Depuis fin 1990-début 1991, Cuba vit dans une « période spéciale en temps de paix » (período especial) en raison de la fin du bloc communiste et de son réseau économique, le Comecon, et de l’effacement de l’URSS. 
Elément fondamental et déterminant puisqu’en raison du blocus « étasunien » dans lequel vit Cuba depuis 1962, elle se trouvait très dépendante de ces pays qui lui achetaient la grande majorité de ses excédents, notamment agricoles, et lui fournissaient en retour des produits industriels ou énergétiques.
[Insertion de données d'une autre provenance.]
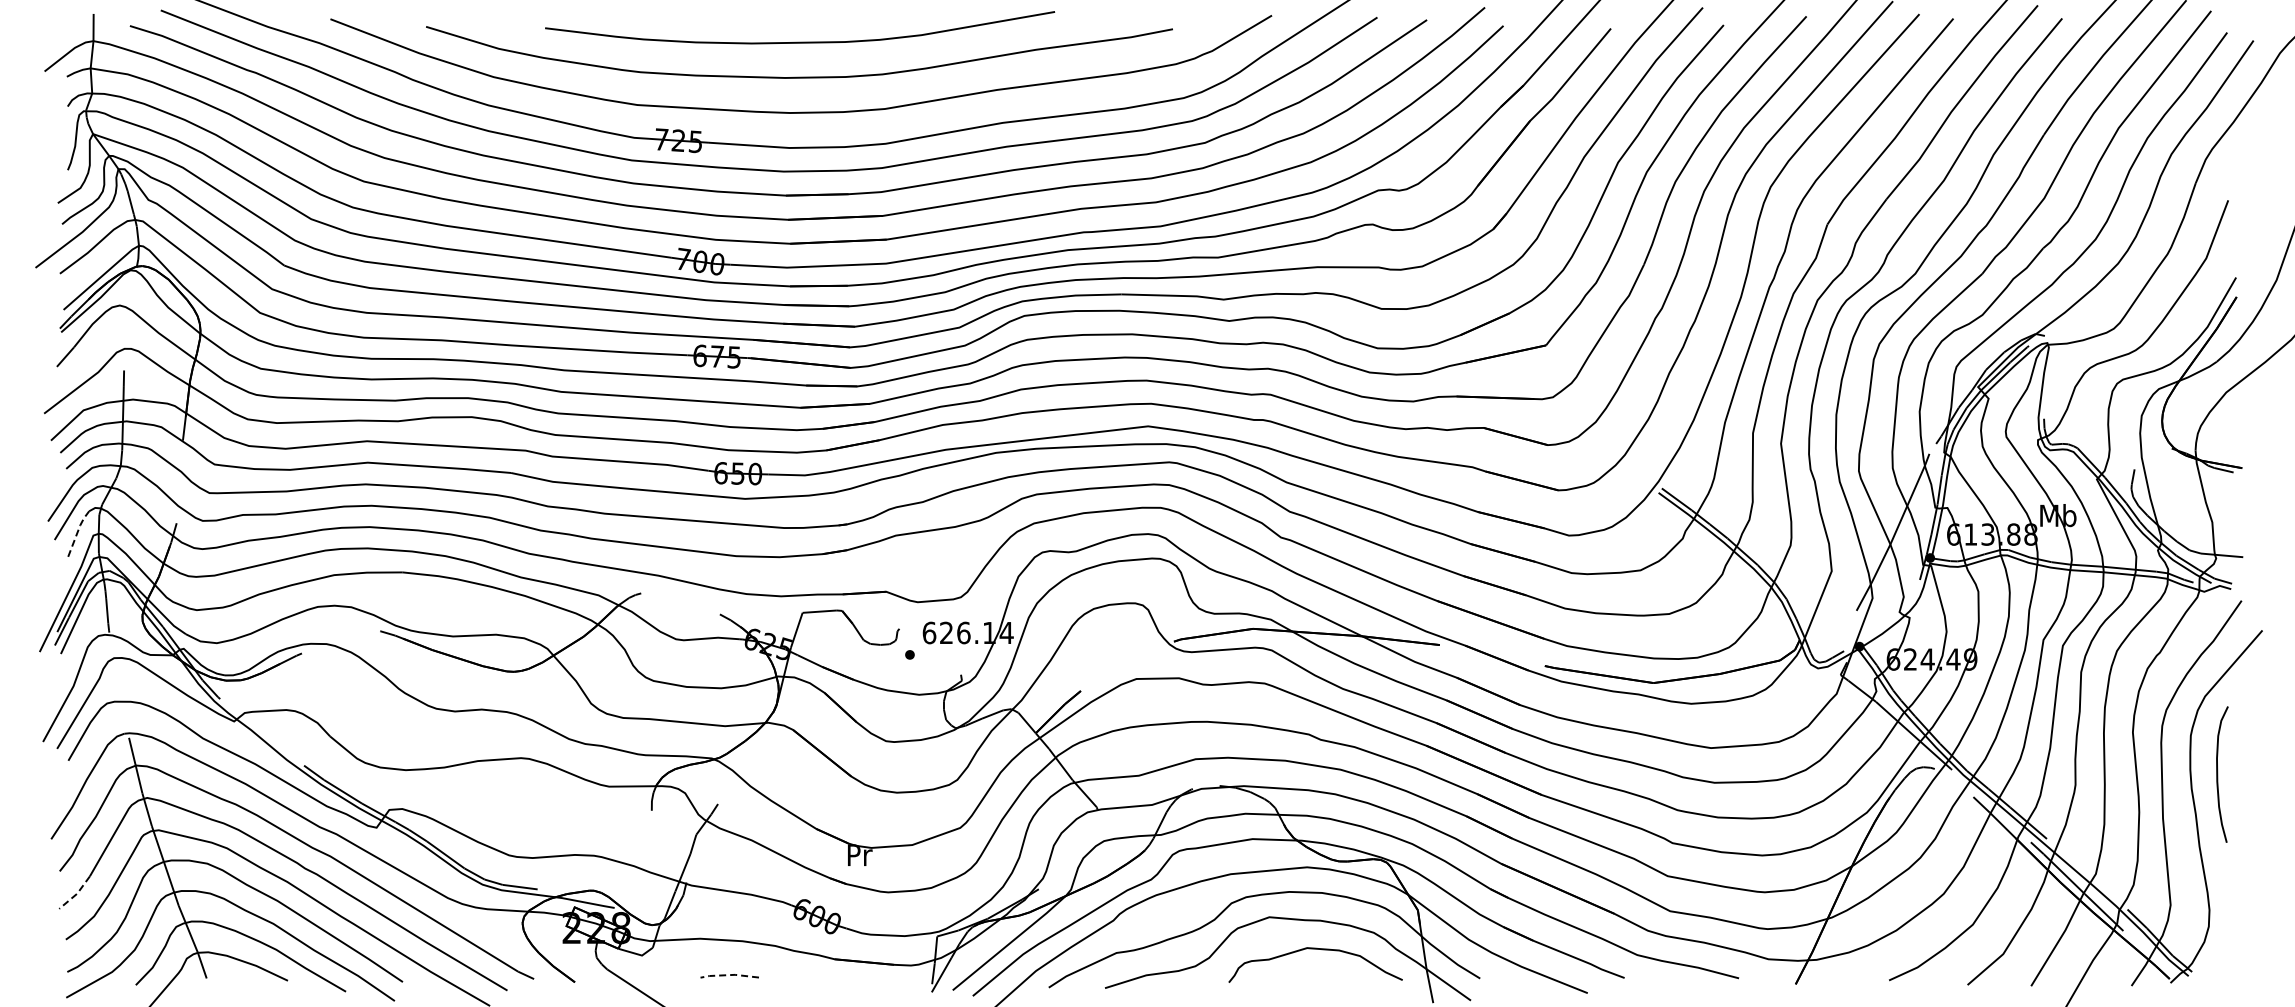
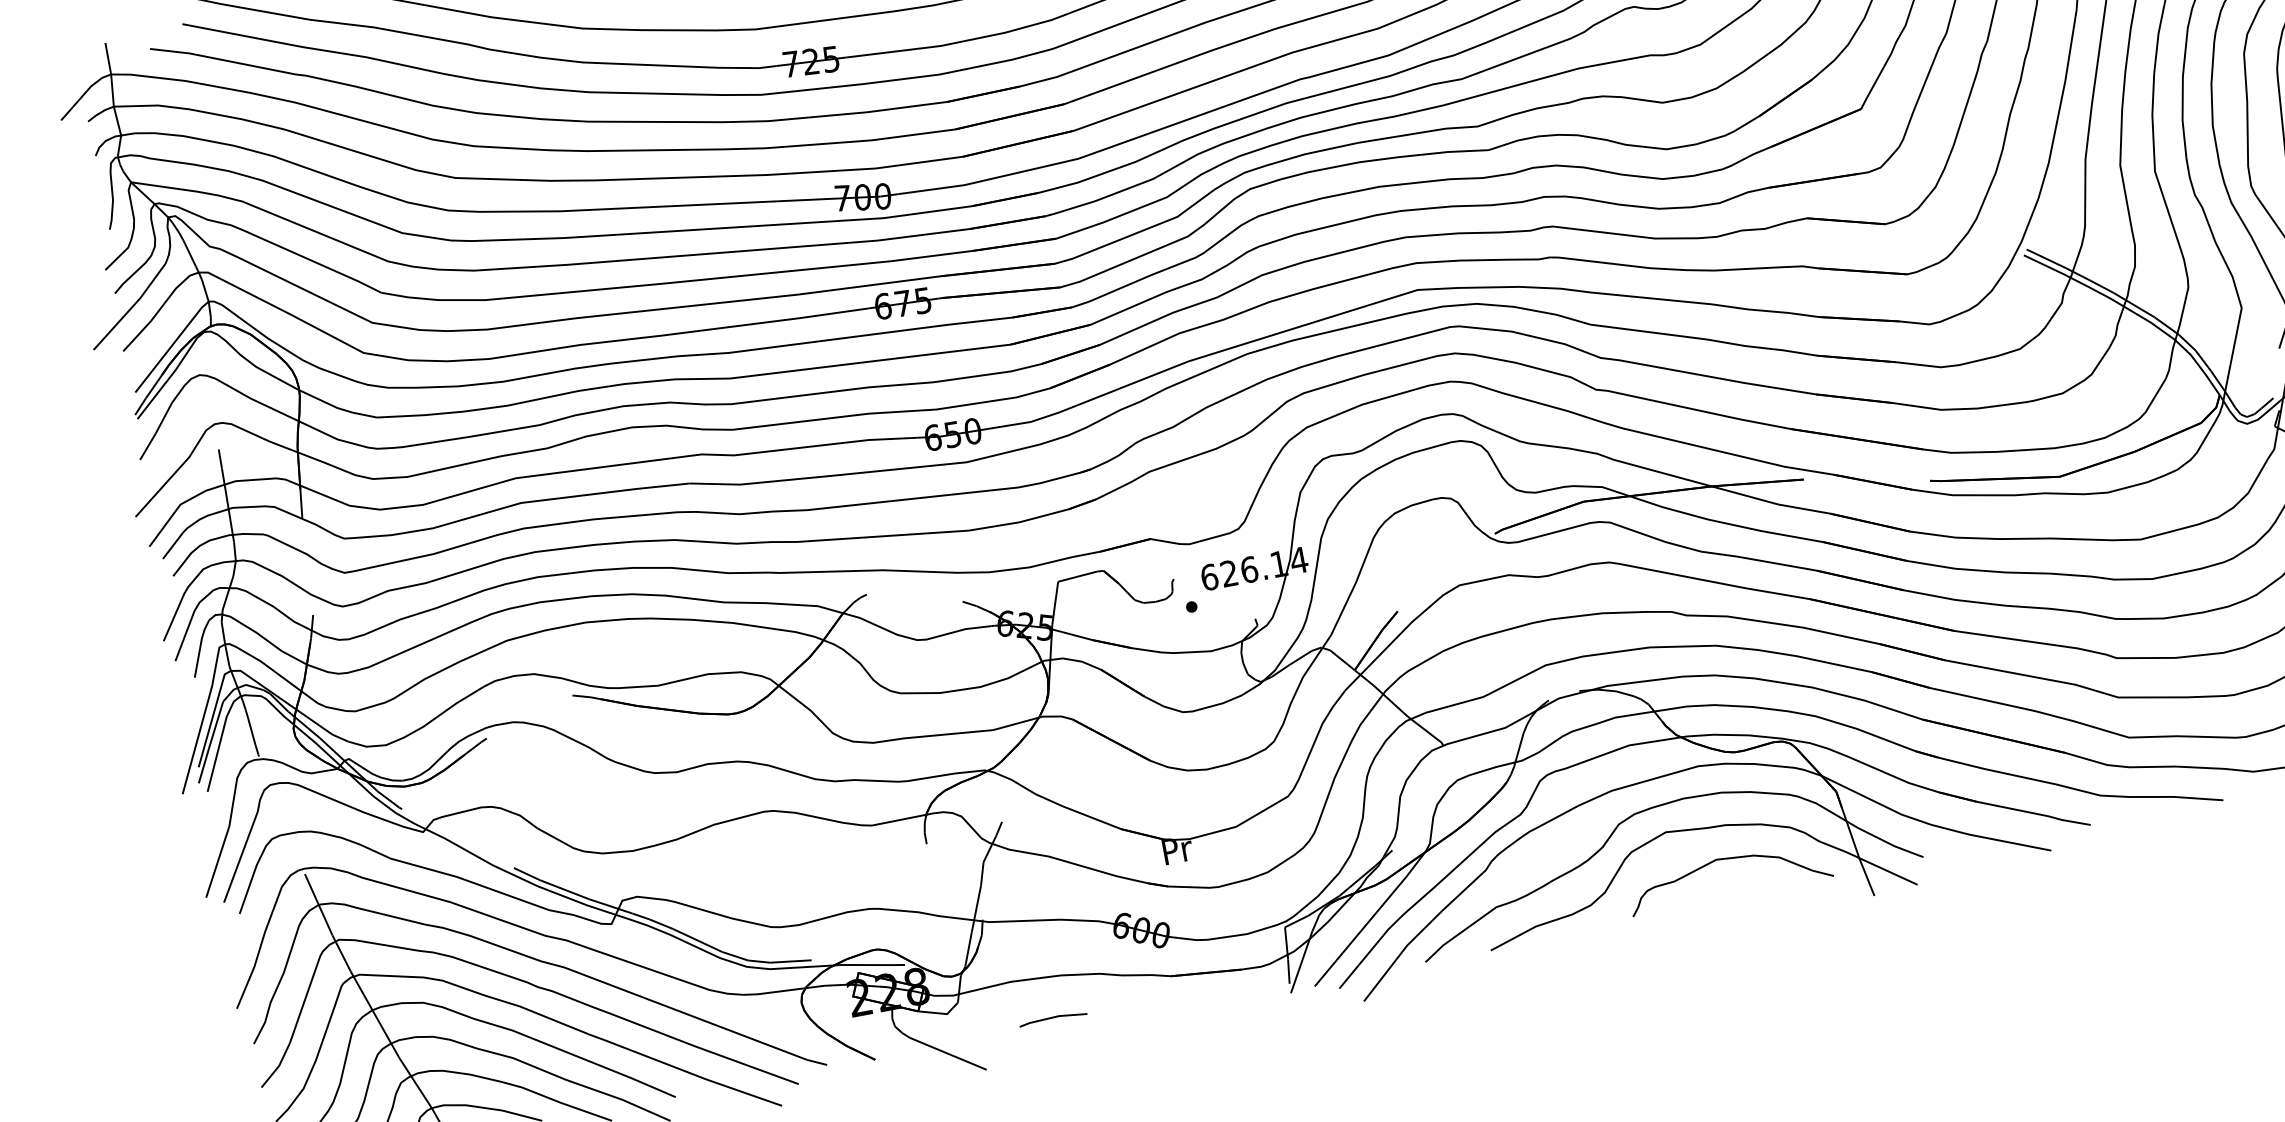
line: (77, 531) -> (200, 646), dashed -> solid
line: (76, 894) -> (278, 1067), dashed -> solid
line: (729, 975) -> (1052, 1018), dashed -> solid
À titre d’exemples, rappelons qu’en 1984 jusqu’à 50 % du revenu national de Cuba provenait de l’URSS et qu’en 1990 encore plus de 80 % de ses échanges commerciaux se faisaient avec le Comecon sur la base de prix contractuels de longue durée exprimés en devises non convertibles ou dans le cadre d’accords de compensation. 
Toutes ces bases se sont effondrées et le redéploiement est d’autant plus délicat que les mutations ont été rapides et que l’adaptation doit aller très vite aussi, faute de réserves importantes dans le pays. La période spéciale en cours correspond en fait à la gestion de la plus grande pénurie pour réaliser le plus d’économies possible et générer le plus grand nombre de devises convertibles. Un mot d’ordre impérieux : priorité à l’export, par la réduction maximale de la consommation nationale et l’accueil de touristes étrangers.